Le Dieu du Carnage de Yasmina Reza au Théâtre Antoine | Une Russe à Paris
Une Russe à Paris

dimanche 27 janvier 2008

Le Dieu du Carnage de Yasmina Reza au Théâtre Antoine

Une soirée exceptionnelle et un vrai coup de coeur avec la nouvelle pièce de Yasmina Reza, Le Dieu du Carnage (au théâtre Antoine depuis vendredi dernier). Un huis clos réussi, des dialogues tranchants, des acteurs parfaits chacun dans son rôle, et une mise en scène vivante - que faut-il dire de plus pour vous encourager à aller voir ce spectacle?

L'histoire: Très simple.
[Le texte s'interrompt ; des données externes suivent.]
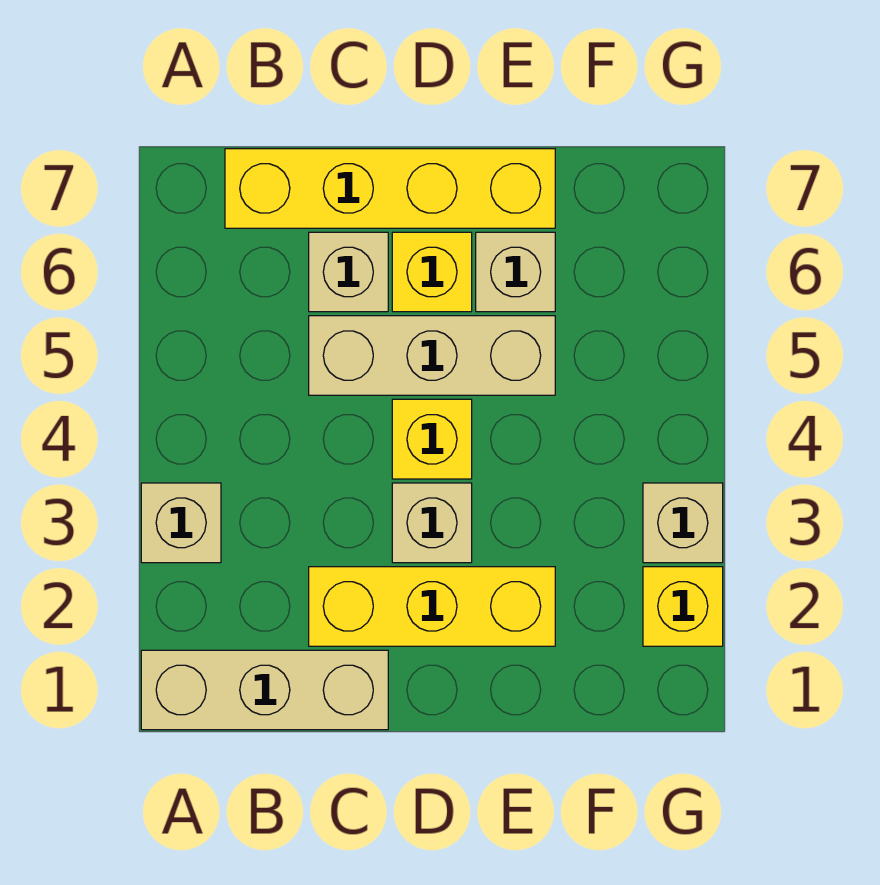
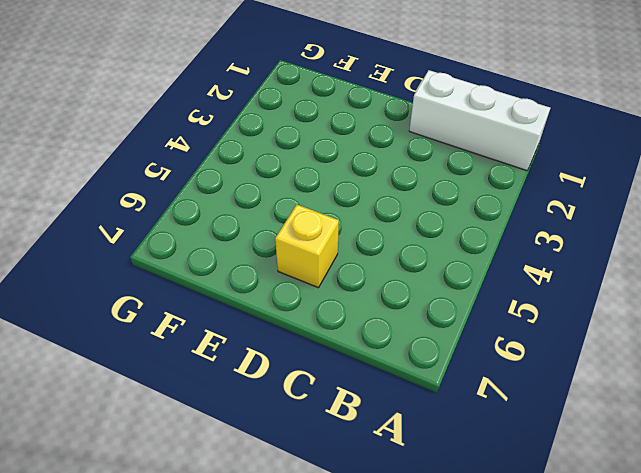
white brick A1:C1 level 1 -> tan brick A1:C1 level 1
none -> tan brick A3 level 1
none -> yellow brick B7:E7 level 1
none -> yellow brick C2:E2 level 1

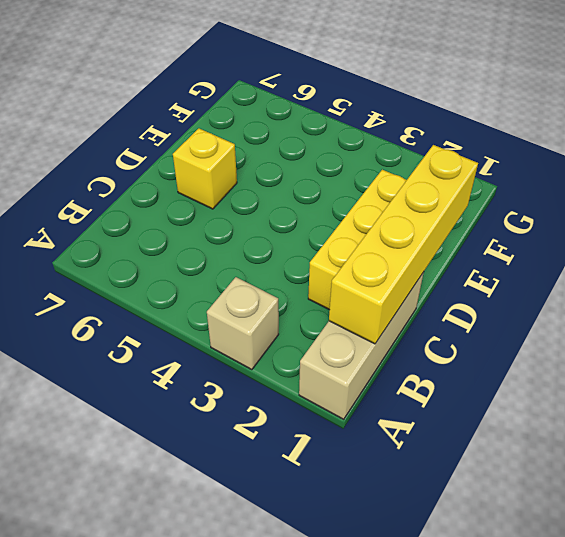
yellow brick B1:E1 level 2 -> yellow brick B7:E7 level 1
none -> tan brick C5:E5 level 1
none -> tan brick C6 level 1
none -> tan brick D3 level 1

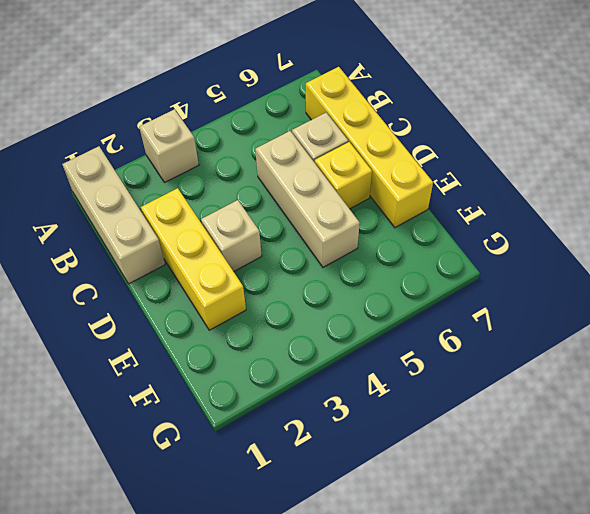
none -> yellow brick D4 level 1
none -> tan brick E6 level 1
none -> yellow brick G2 level 1

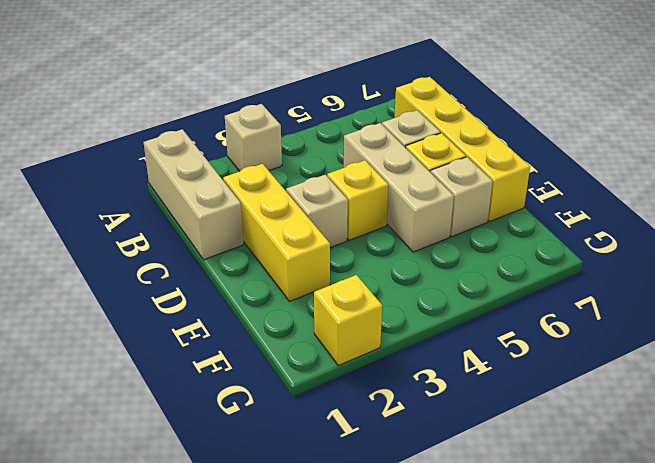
none -> tan brick G3 level 1

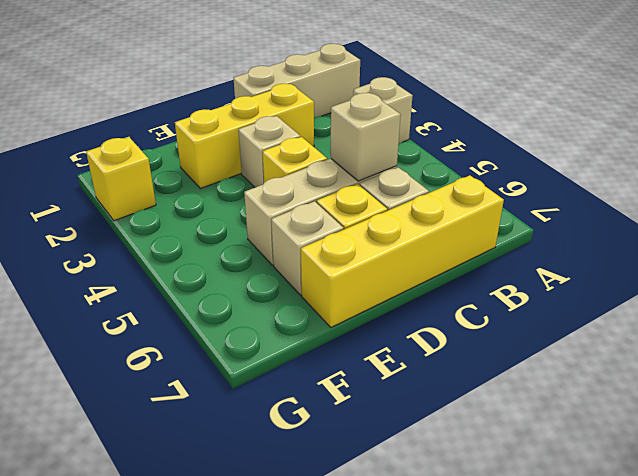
tan brick C5 level 2 -> tan brick G3 level 1

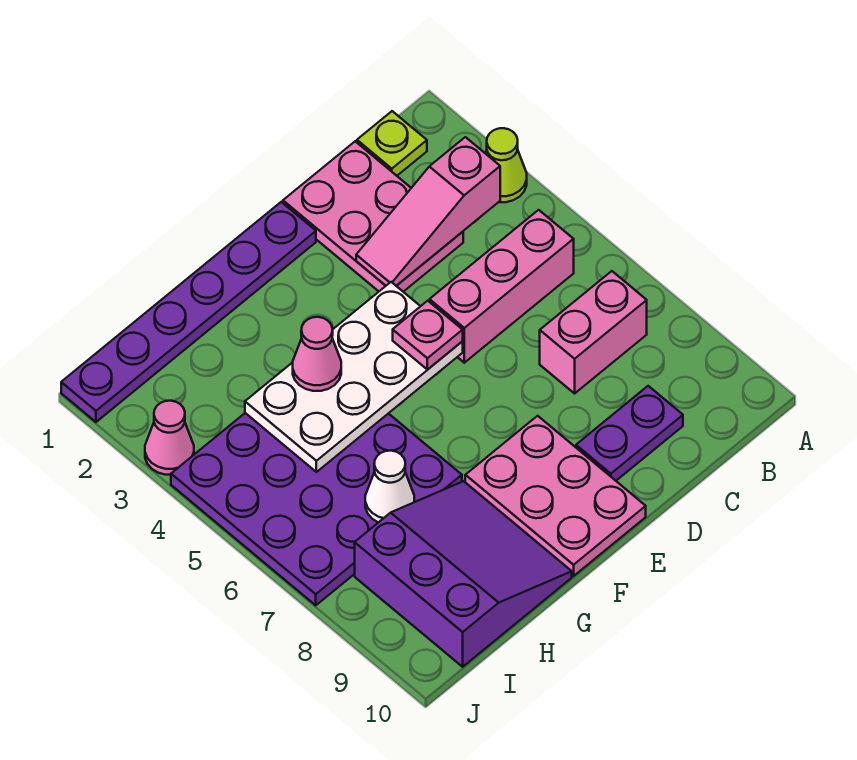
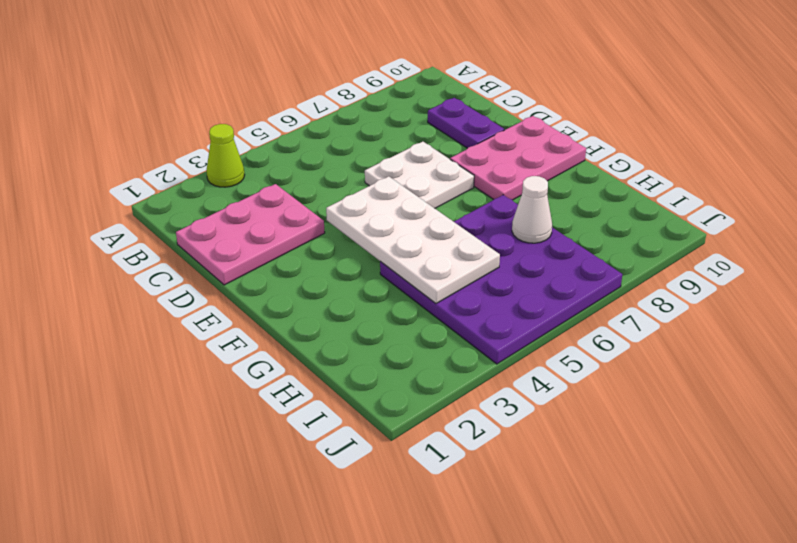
white plate D6:E7 level 1 -> none
none -> lime plate B1 level 1
none -> pink brick B5:D5 level 1
none -> pink brick B7:C7 level 1

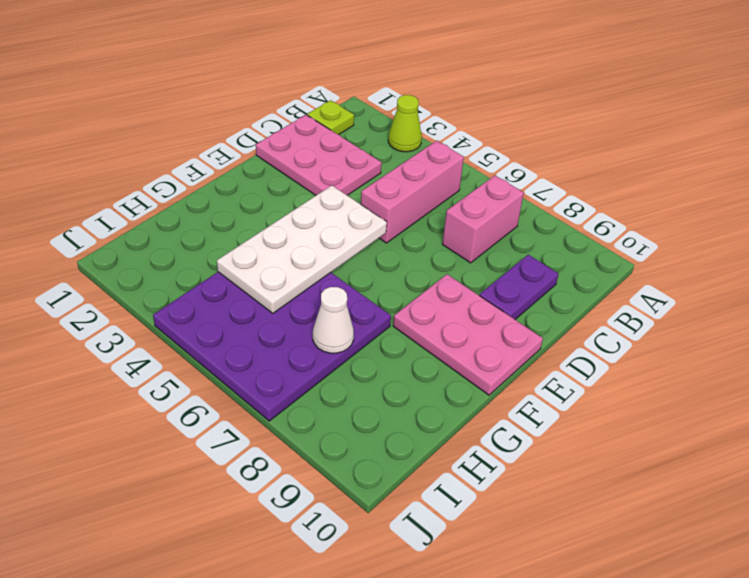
none -> purple plate E1:J1 level 1
none -> purple slope G8:I10 level 1 top I
none -> pink cone J3 level 1

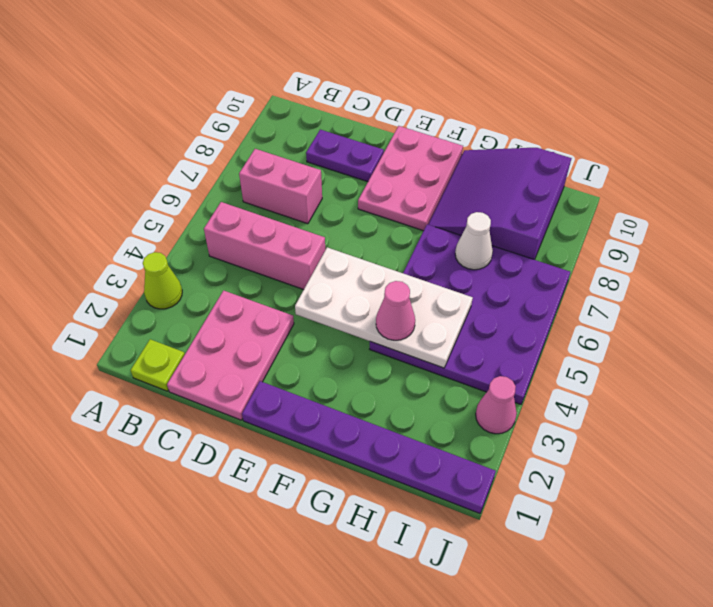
none -> pink slope B3:D3 level 2 top B
none -> pink plate E5 level 3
Véronique et Michel Houillé (Isabelle Huppert et André Marcon) ont invité chez eux Annette et Alain Reille (Valérie Bonneton et Eric Elmosnino) pour rédiger un constat pour leur assurance familiale: le fils des Reille a frappé au visage le fils des Houillé avec un bâton au square de l'Aspirant-Dunant. Il fallait bien le talent de Yasmina Reza pour pouvoir transformer ce fait divers en une pièce brillante sur la nature humaine... En y repensant, rien ne se passe, ou presque: on ne voit pas les deux fils, le constat n'est jamais signé, tout ne tient que par la force des dialogues et le brio avec lequel les comédiens les servent, entre un café et un verre de rhum!
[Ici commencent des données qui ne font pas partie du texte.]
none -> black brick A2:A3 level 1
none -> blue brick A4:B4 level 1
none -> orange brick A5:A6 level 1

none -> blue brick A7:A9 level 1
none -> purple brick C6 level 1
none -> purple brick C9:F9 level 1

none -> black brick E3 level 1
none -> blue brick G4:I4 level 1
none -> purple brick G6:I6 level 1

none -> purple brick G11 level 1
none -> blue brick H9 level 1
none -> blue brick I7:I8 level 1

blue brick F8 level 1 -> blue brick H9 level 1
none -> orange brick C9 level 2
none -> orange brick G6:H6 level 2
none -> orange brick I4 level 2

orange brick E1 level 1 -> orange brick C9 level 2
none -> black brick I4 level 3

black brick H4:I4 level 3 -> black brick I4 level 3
Au fond, derrière les faits de la vie quotidienne (le père qui se débarrasse du hamster de sa fille, le travail qui fait irruption dans la vie privée, notre attachement parfois stupide à des choses qui n'en valent pas la peine), Yasmina Reza nous révèle l'oeuvre du dieu du carnage: celui qui maîtrise nos instincts les plus viles. La violence qui sommeille en nous est toujours prête à faire irruption, et il n'en faut pas beaucoup pour la réveiller! Ainsi, chacun perd peu à peu le contrôle, le sens des limites sociales, s'excite, s'énerve - on a l'impression de voir enfin son vrai visage, mais - changement de plan - on se retrouve projeté encore plus loin, dans une autre direction... Ce ping pong dramatique que Yasmina Reza maîtrise comme personne est jubilatoire. On retrouve dans Le Dieu du Carnage le même humour acerbe qui a fait le succès de Art (spectacle qui m'a fait aimer le théâtre, voilà plus de dix ans...), et la même capacité d'exploiter une situation à fond, jusqu'à ce qu'elle ne soit
totalement déconstruite pour nous révéler ce qu'il peut y avoir réellement derrière un tableau blanc ou un constat d'assurance.
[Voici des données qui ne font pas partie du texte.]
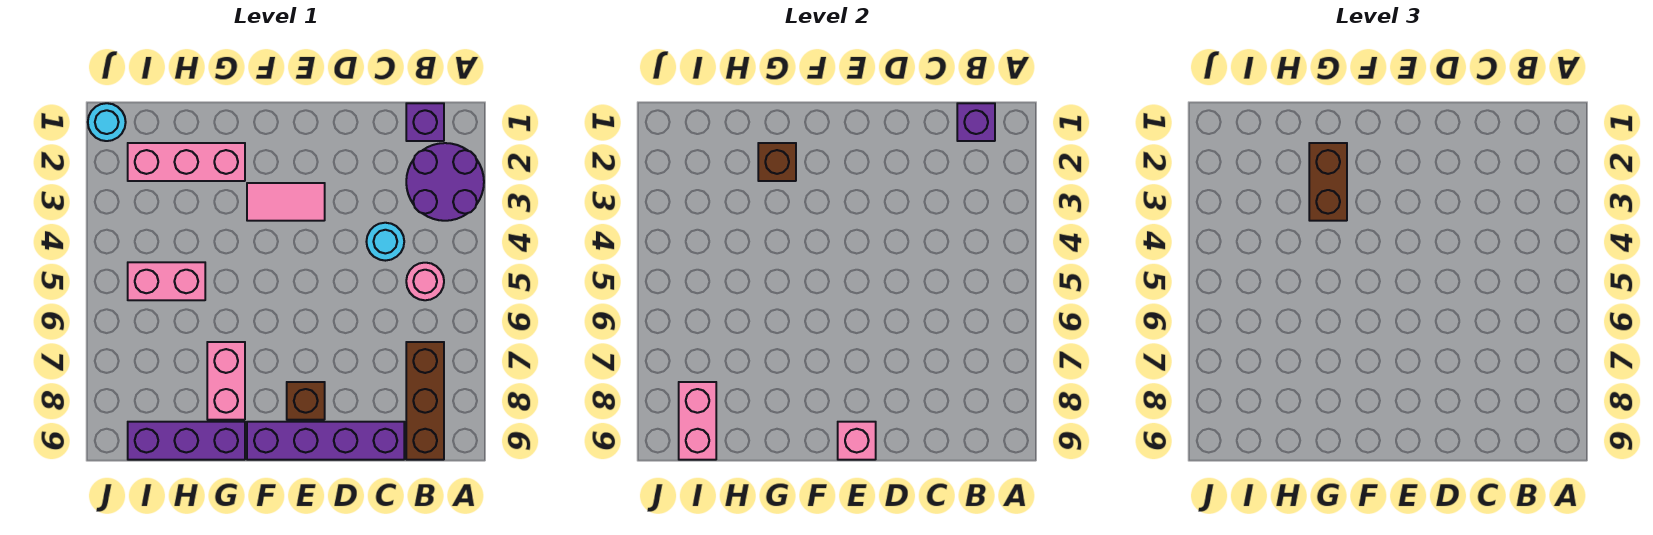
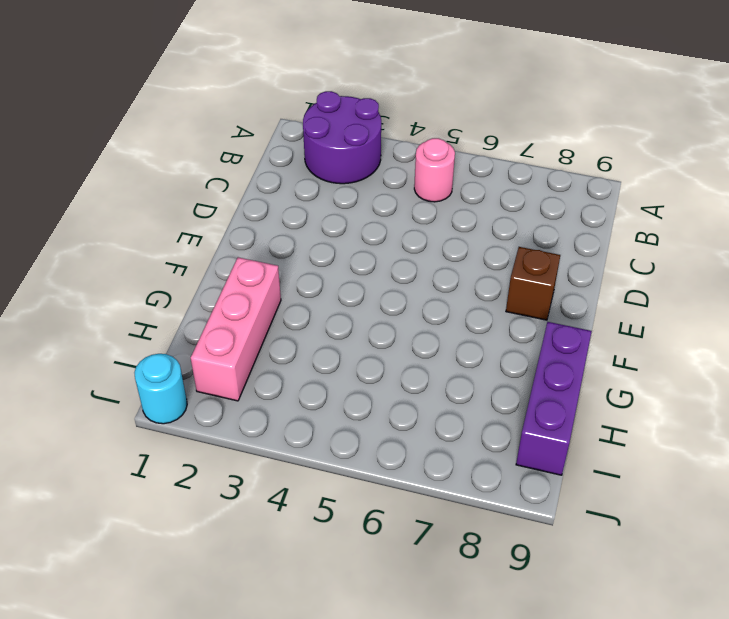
none -> purple brick B1 level 1
none -> brown brick B7:B9 level 1
none -> cyan round brick C4 level 1

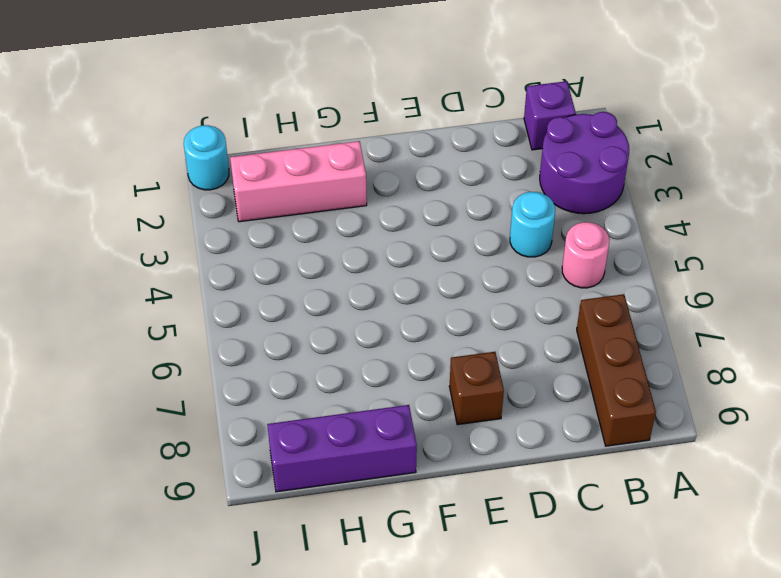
none -> purple brick C9:F9 level 1
none -> pink tile E3:F3 level 1
none -> pink brick G7:G8 level 1

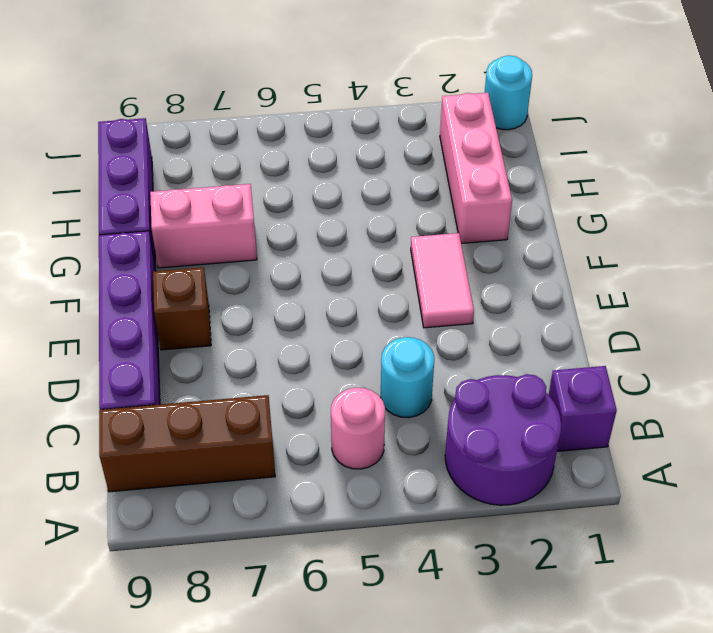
none -> pink brick H5:I5 level 1
none -> purple brick B1 level 2
none -> pink brick E9 level 2

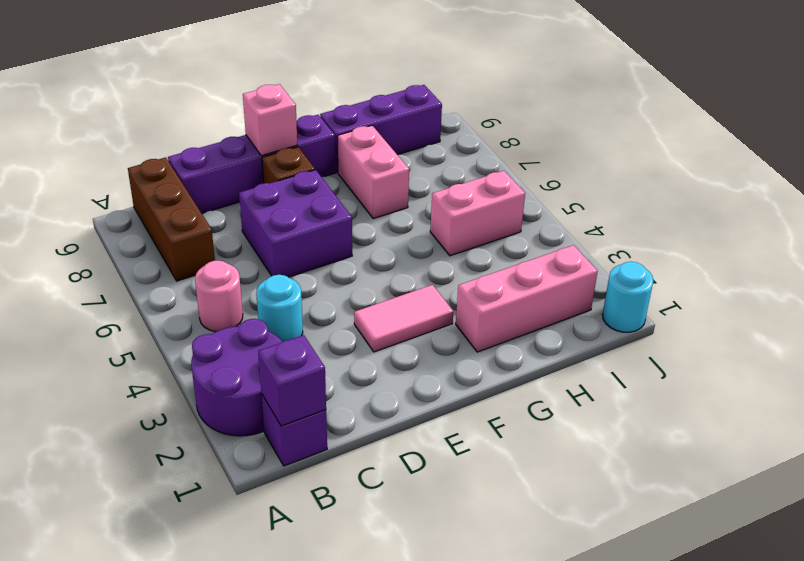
purple brick D6:E7 level 1 -> none
none -> brown brick G2 level 2
none -> pink brick I8:I9 level 2
none -> brown brick G2:G3 level 3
Les acteurs sont tous dignes d'éloges, j'ai peut-être moins aimé Valérie Bonneton (qui a une voix à peine désagréable) et Yves Marcon (il tend un peu trop vers le théâtre de boulevard, ce qui n'est pas mauvais en soi, mais ce qui surprend dans une pièce de Reza). En revanche, j'ai trouvé Isabelle Huppert excellente, elle a une vraie présence sur scène (j'ai l'impression, beaucoup plus qu'au cinéma), et elle a l'art de cet humour pince-sans-rire que j'adore chez Reza. J'ai été également séduite par le jeu d'Eric Elmosnino: sans jamais forcer le trait, il atteint parfois de tels degrés d'absurde avec des mots tellement banals et quotidiens qu'on est plié en quatre.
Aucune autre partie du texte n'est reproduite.